Morphine dose-response curve. Morphine dose-response curve in neuropathic and sham-operated rats 4 days after nerve injury for ACSF- (n=15 each for cuffed and sham-operated), AS- (n=16, cuffed) and MS-treated (n=17, cuffed) rats. Prior to morphine injection, tail flick latencies were measured (BL2 as described in Methods). Following morphine injection, tail flick latencies were measured every 15 min from 15 – 60 min post-morphine. Latency scores were converted to percent maximum possible effect scores [%MPE=((latency −BL2)/(cutoff −BL2))*100]. From the %MPE scores, we calculated the area under the curve (AUC) from 15 – 60 min post morphine injection (maximum AUC=300) to determine the analgesic effect. The mean AUC for each treatment group at each morphine dose is illustrated in this figure.

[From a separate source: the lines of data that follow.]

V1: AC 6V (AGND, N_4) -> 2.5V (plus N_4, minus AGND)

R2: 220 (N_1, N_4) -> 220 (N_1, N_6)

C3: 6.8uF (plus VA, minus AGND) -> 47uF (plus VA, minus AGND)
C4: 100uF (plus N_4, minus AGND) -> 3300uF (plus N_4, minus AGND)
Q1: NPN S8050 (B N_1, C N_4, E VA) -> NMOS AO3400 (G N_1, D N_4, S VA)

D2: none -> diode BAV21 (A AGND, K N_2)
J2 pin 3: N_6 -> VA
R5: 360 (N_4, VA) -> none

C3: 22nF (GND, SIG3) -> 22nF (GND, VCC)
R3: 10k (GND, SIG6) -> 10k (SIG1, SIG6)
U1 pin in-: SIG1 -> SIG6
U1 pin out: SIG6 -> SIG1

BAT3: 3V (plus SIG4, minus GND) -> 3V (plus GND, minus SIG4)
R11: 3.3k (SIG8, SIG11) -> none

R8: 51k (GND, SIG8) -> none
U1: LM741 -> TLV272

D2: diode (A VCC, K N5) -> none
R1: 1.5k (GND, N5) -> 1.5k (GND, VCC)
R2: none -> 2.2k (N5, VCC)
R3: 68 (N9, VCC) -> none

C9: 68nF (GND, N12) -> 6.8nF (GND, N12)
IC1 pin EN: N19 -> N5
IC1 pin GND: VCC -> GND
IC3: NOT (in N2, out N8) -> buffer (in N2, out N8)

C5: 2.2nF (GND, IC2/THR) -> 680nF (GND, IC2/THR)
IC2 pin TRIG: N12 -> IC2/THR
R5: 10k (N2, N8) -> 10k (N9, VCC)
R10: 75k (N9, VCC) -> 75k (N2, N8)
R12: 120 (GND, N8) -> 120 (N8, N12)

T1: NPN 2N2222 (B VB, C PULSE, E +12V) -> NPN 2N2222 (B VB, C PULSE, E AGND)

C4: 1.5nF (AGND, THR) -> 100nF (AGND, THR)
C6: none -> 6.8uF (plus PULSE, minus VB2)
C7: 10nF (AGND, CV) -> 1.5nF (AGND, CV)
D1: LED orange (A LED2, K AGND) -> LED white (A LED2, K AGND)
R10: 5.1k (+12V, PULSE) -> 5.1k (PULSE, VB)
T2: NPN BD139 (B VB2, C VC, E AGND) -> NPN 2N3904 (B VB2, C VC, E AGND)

ACSF- and MS-treated neuropathic rats showed little analgesia after morphine was injected intrathecally (ED₅₀=63.71 μg (21.38 μg-1950 mg) and 705.28 μg (95% C.I. not calculable) respectively). In contrast, AS-treated neuropathic rats showed a robust analgesic effect, and were not different from sham-operated rats (ED₅₀=8.13 μg (5.25 – 12.02 μg) and 9.72 μg (4.68 – 20.89 μg) respectively).

Figure 5

[3H]-PDBu binding. [3H]-PDBu binding autoradiography in lumbar spinal cord of neuropathic and sham-operated rats. (A) Histogram summary showing the density of [³H]-PDBu binding (nCi g⁻¹) in ACSF-, AS- and MS-treated neuropathic and sham-operated rats (n=3 rats per treatment combination, with five slides from each rat, for a total of 15 slides per group). Planned comparisons showed that ACSF-treated sham-operated rats had a lower binding density than ACSF-treated neuropathic rats; AS-treated neuropathic rats had a lower binding density than either ACSF- or MS-treated neuropathic rats. ^*Significantly different from ACSF-treated neuropathic rats; # significantly different from MS-treated neuropathic rats. (B) Computer-generated image (MCID) of a single representative slide from each group showing sample binding of [³H]-PDBu in ACSF-, AS- and MS-treated neuropathic and sham-operated rats.

Figure 6

NMDA-induced spontaneous nociceptive behaviours. Mean time spent exhibiting nociceptive behaviour in neuropathic (n=4 – 6 per dose) and sham-operated (n=4 – 6 per dose) rats given increasing doses of i.t. NMDA; and in neuropathic rats treated with either AS (n=11) or MS (n=10), and given 2.5 nmol of NMDA. ^*Significantly different from ACSF-treated (P<0.05); ^†significantly different from MS-treated (P<0.05); #significantly different from sham-operated (P<0.05).